This thesis evaluates some commonly used socio-economic classification systems. Some of the systems evaluated have been used for many years in the market research industry in New Zealand whilst others are recent additions or are more commonly used in the United Kingdom.
The main objective of this study was to test the ability of the systems to predict purchasing levels of consumer products and services. The second objective was to evaluate how well the various systems predict brand choice.
A sample of 1596 respondents was provided by AGB McNair from their media survey database. Multiple regression was used to predict the level of usage of each product, with the adjusted R valua of the equation as the measure of the power of the classification system. Nominal variables, such as brand last used, were crosstabulated against the classification categories, and Lambdas calculated. A further measure of the ability of the classification systems to predict brand choice was obtained by performing discriminant analysis, which generated classification tables. The percentage of cases correctly classified provided a further measure of performance.
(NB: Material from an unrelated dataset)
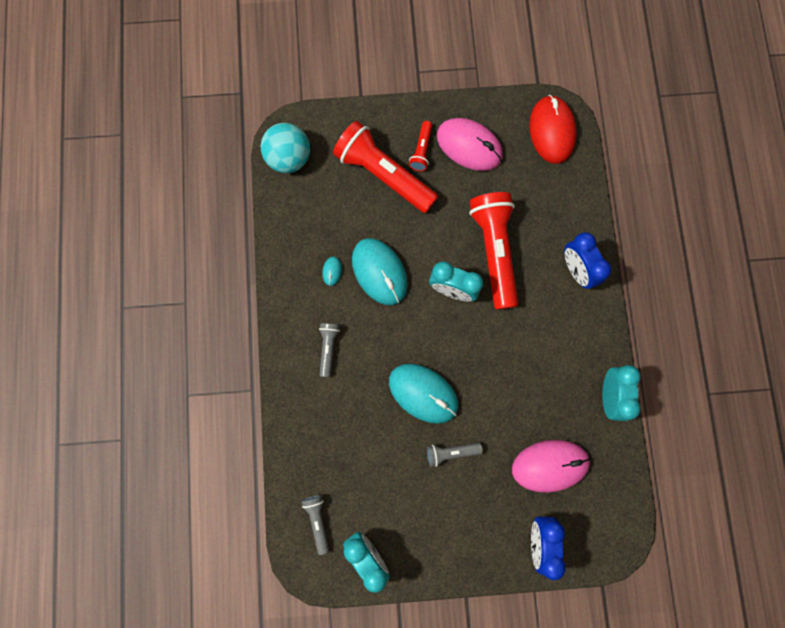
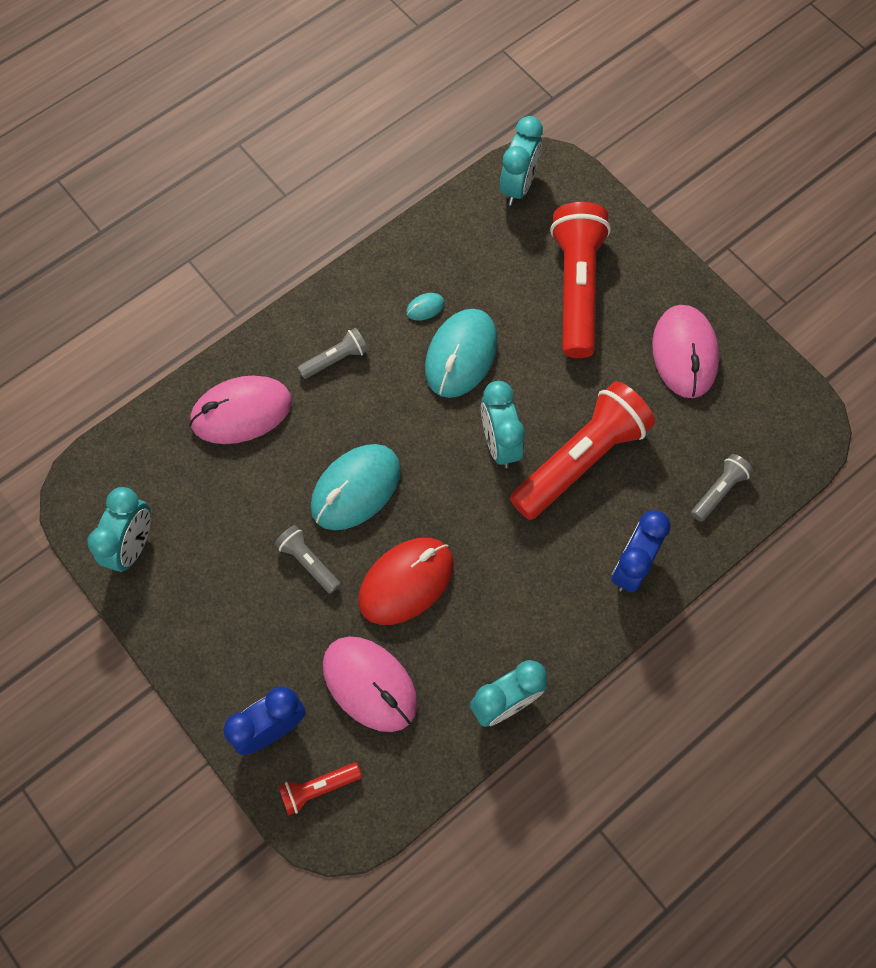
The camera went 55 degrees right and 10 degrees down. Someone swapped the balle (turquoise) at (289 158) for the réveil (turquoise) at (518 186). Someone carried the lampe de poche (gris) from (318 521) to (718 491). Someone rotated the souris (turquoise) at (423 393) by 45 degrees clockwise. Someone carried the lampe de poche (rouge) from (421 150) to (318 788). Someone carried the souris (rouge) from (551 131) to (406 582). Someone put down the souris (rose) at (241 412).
The various classification systems were not very good at predicting purchasing behaviour. The better systems accounyted for about 2% or 3% of the variation in quantities purchased. The various classification systems were also not very good at predicting brand choice. Even though the various classification systems explained little of the variation in quantities purchased and brand choices, they are still very useful. The socio-economic classification systems can be used as a starting poing from which better preditors of purchasing behaviour can be developed.